In relation to introducing a windfall tax on banks, there are a number factors would need to be considered, such as the potential for negative impacts on bank customers and employees, and further reduced appetite for competition in a sector that has recently seen the departure of two significant banks. These issues have been considered and discussed with Deputies in detail in debates on various proposals relating to the taxation of the banking sector.

Deputies will be aware that a banking sector specific measure has been in place since 2014, in the form of the bank levy. As the levy is due to expire this year, my Department is currently carrying out a review to help inform consideration of its future. I hope to be in a position to announce my decision on the levy’s future, based on the review’s findings and recommendations, as part of Budget 2024.
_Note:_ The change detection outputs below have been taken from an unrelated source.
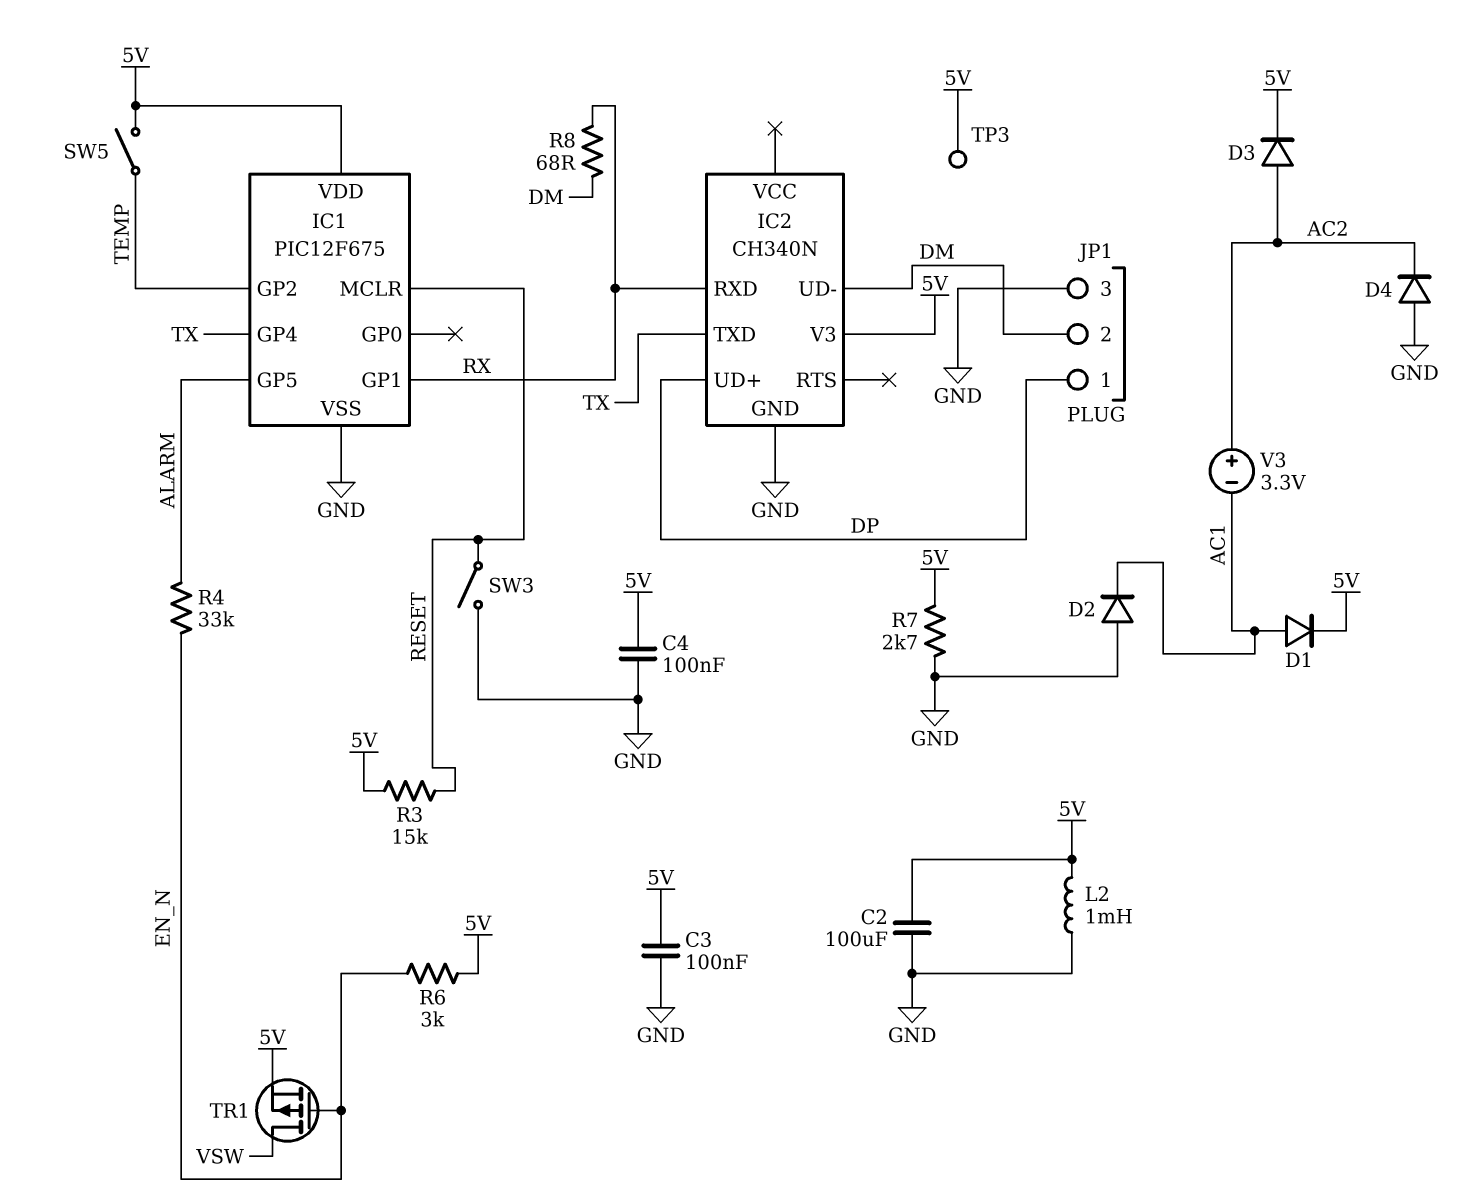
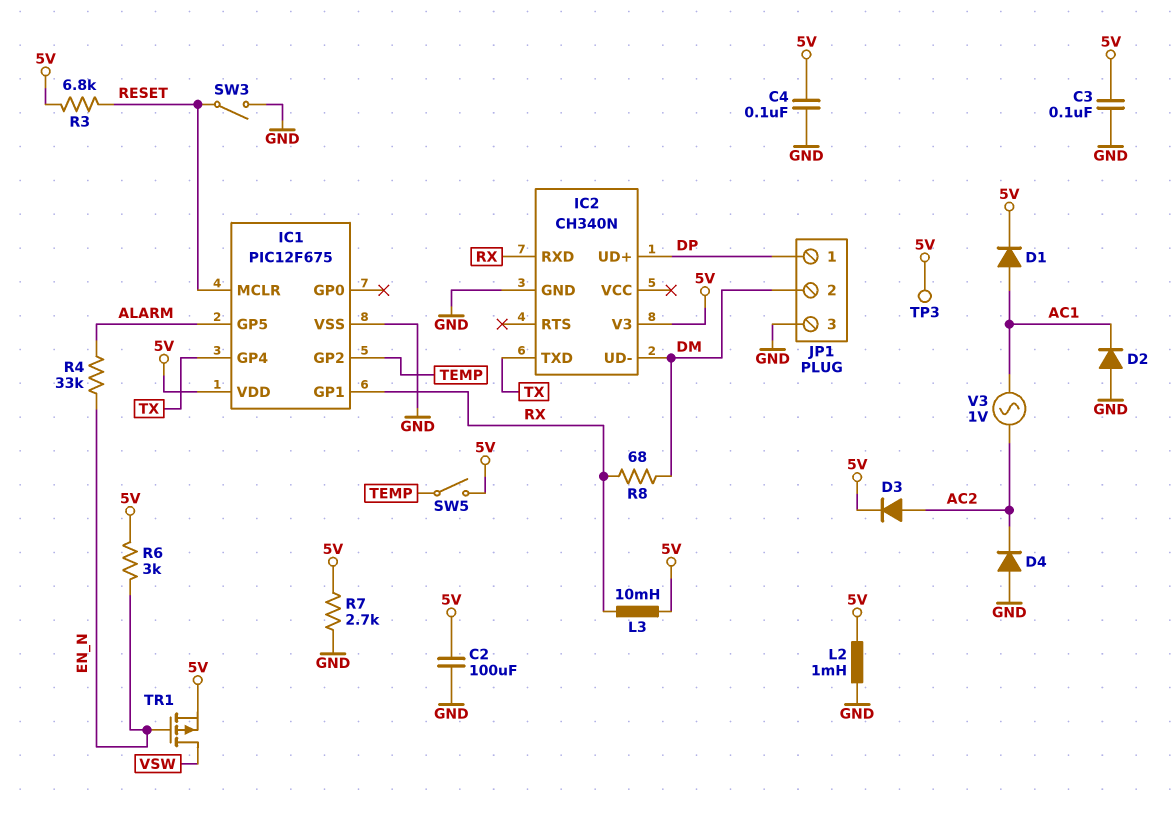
L3: none -> 10mH (5V, RX)
R3: 15k (5V, RESET) -> 6.8k (5V, RESET)
V3: 3.3V (plus AC2, minus AC1) -> AC 1V (AC1, AC2)

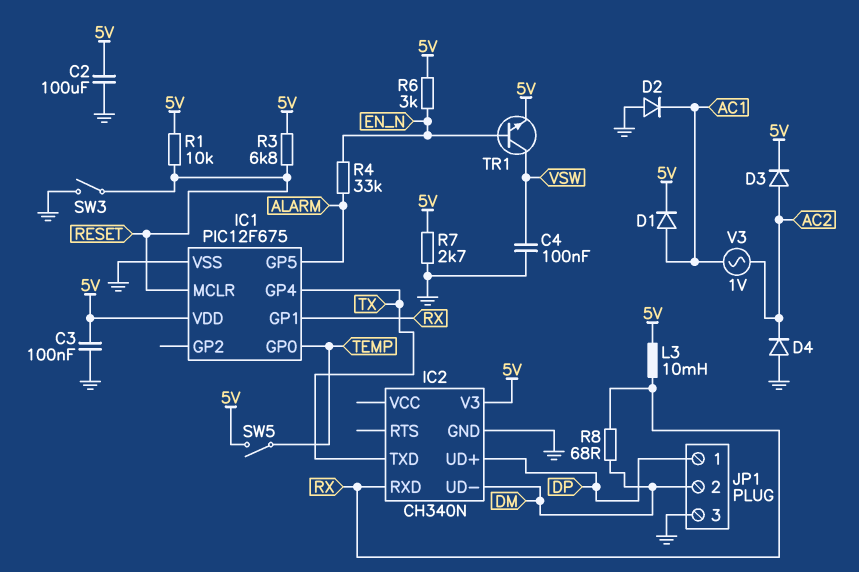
C4: 100nF (5V, GND) -> 100nF (GND, VSW)
IC1 pin GP0: none -> TEMP
IC1 pin GP2: TEMP -> none
L2: 1mH (5V, GND) -> none
R1: none -> 10k (5V, RESET)
TP3: test point (5V) -> none
TR1: PMOS (G EN_N, D VSW, S 5V) -> NPN (B EN_N, C VSW, E 5V)

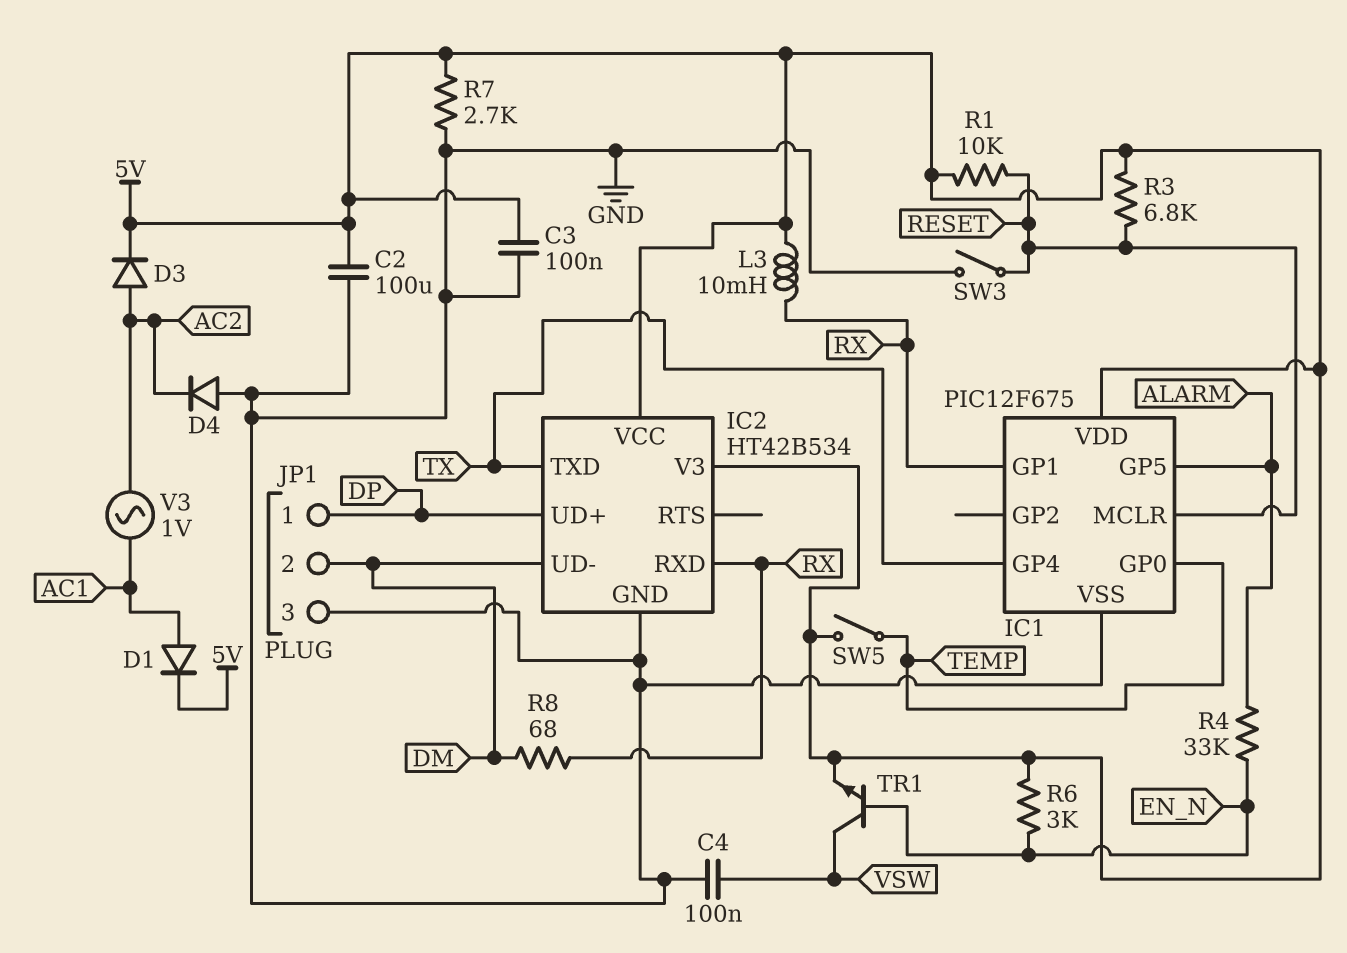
D2: diode (A GND, K AC1) -> none
IC2: CH340N -> HT42B534
IC2 pin VCC: none -> 5V

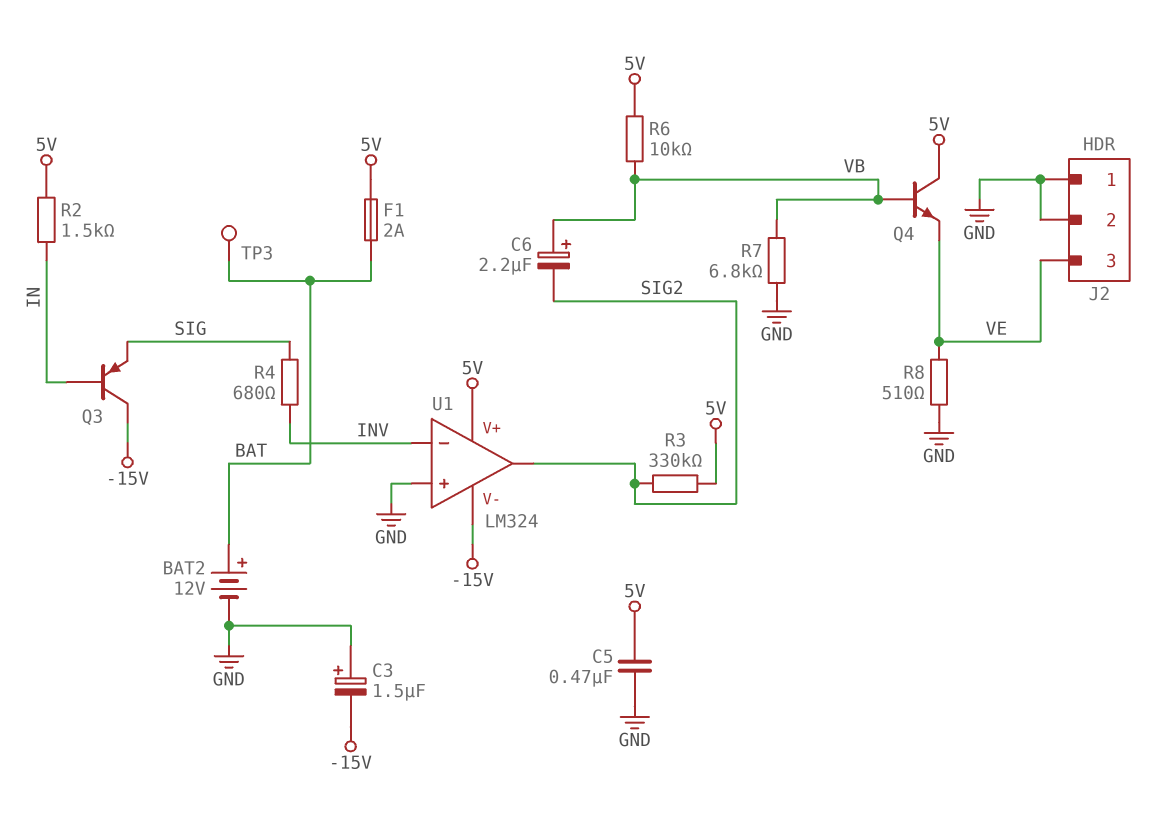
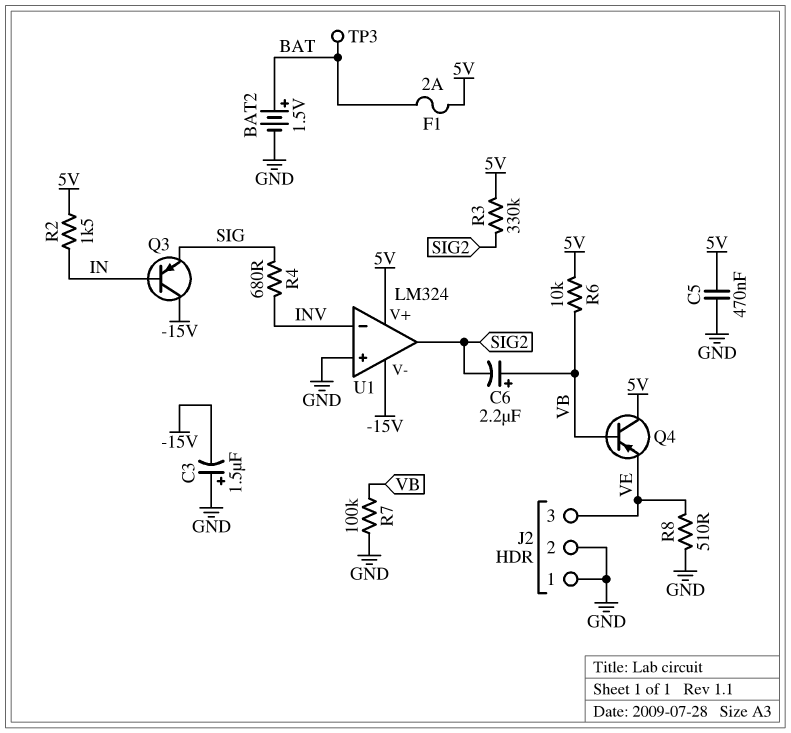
BAT2: 12V (plus BAT, minus GND) -> 1.5V (plus BAT, minus GND)
Q4: NPN (B VB, C 5V, E VE) -> PNP (B VB, C 5V, E VE)
R7: 6.8k (GND, VB) -> 100k (GND, VB)

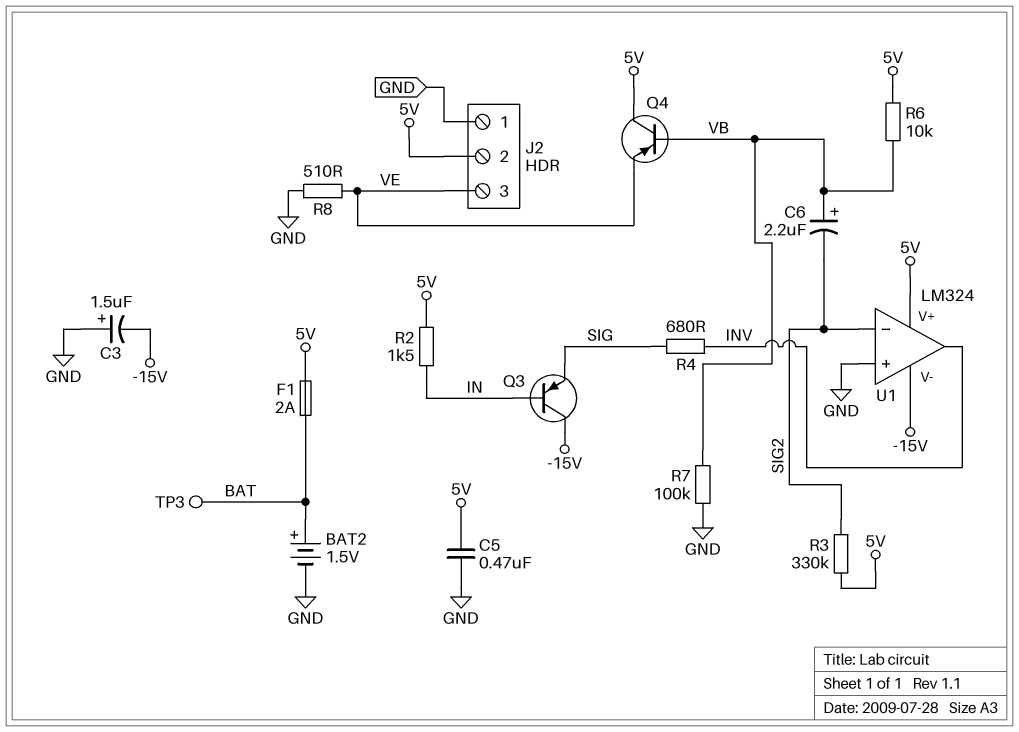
J2 pin 2: GND -> 5V
U1 pin in-: INV -> SIG2
U1 pin out: SIG2 -> INV

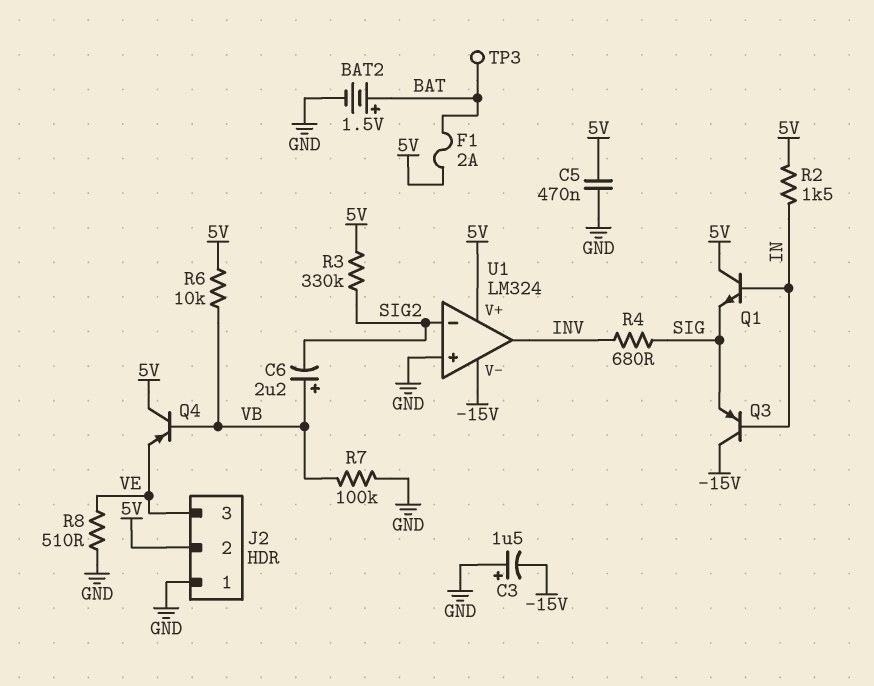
Q1: none -> NPN (B IN, C 5V, E SIG)

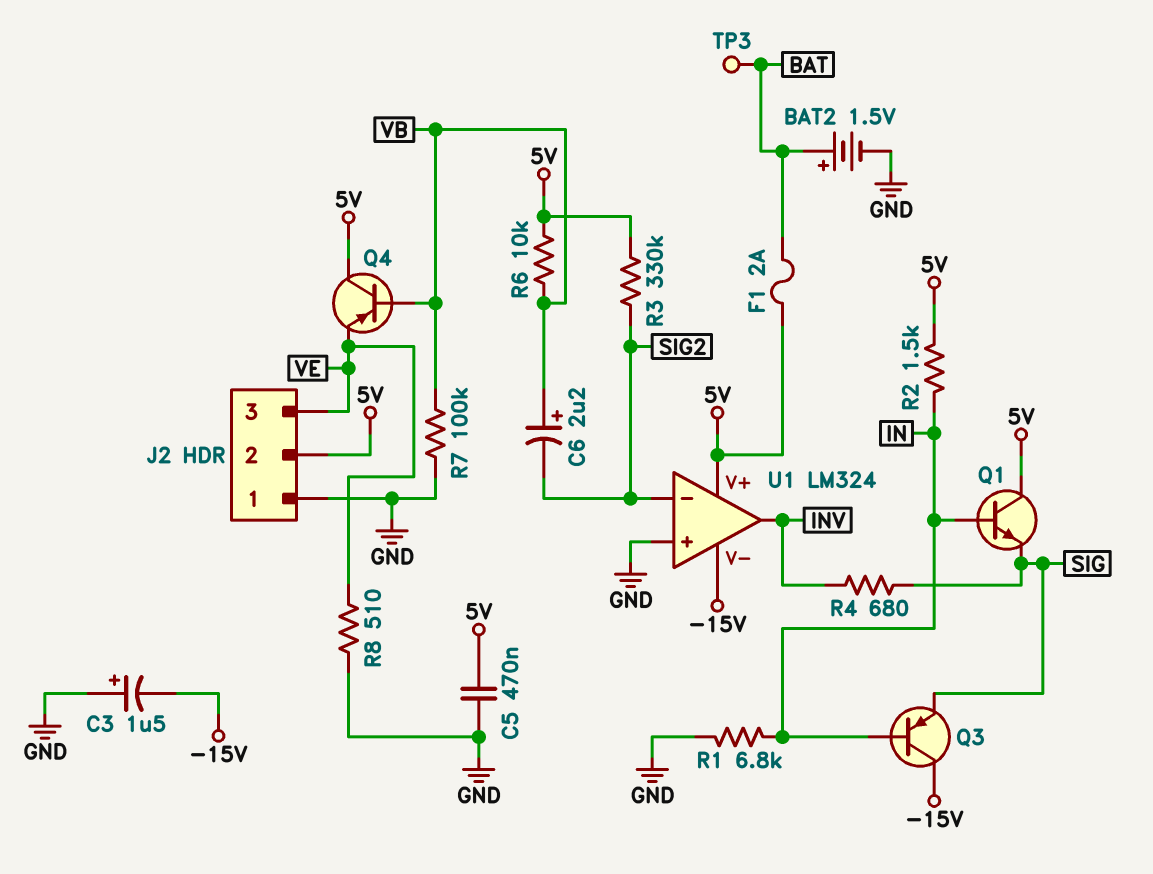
R1: none -> 6.8k (GND, IN)

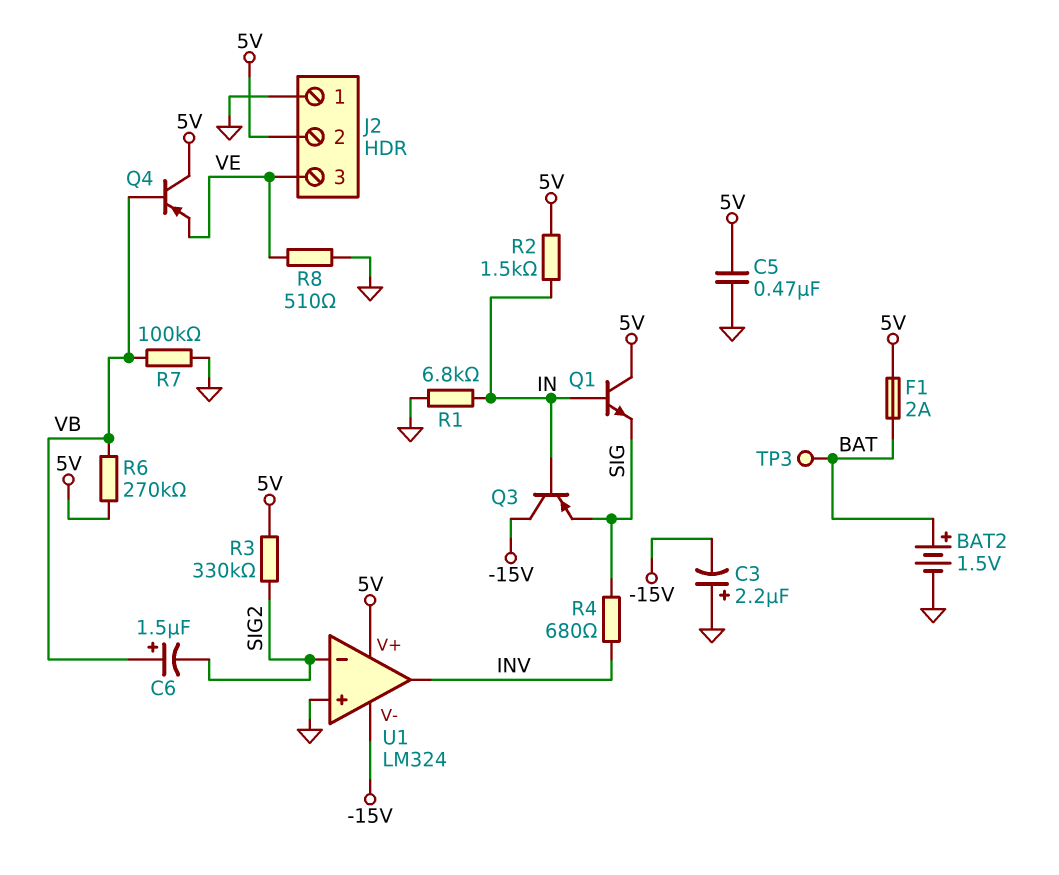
C3: 1.5uF (plus GND, minus -15V) -> 2.2uF (plus GND, minus -15V)
C6: 2.2uF (plus VB, minus SIG2) -> 1.5uF (plus VB, minus SIG2)
R6: 10k (5V, VB) -> 270k (5V, VB)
In the area of investment funds, the Deputy will be aware that I published the terms of reference for a review of the funds sector on 6 April.

Taking account of the size and the interconnected nature of the international financial sector, this will be a comprehensive and holistic review of our framework for asset management and fund servicing. Specifically with regard to the taxation of funds, the review will examine the role of Real Estate Investment Trusts (REITs) and Irish Real Estate Funds (IREFs) in the property sector, including how they support housing policy objectives. There is a role for institutional investors in our housing market to provide the capital needed to meet critical housing needs, and the review will take an evidence-based approach to assessing this role.

The work of the Review has now commenced and a public consultation paper will be launched later this month. I would encourage all stakeholders with an interest in matters relating to the IREF and REIT regimes, including Deputies, to fully engage with the Review. The Review Team will present a draft Report to me by summer 2024.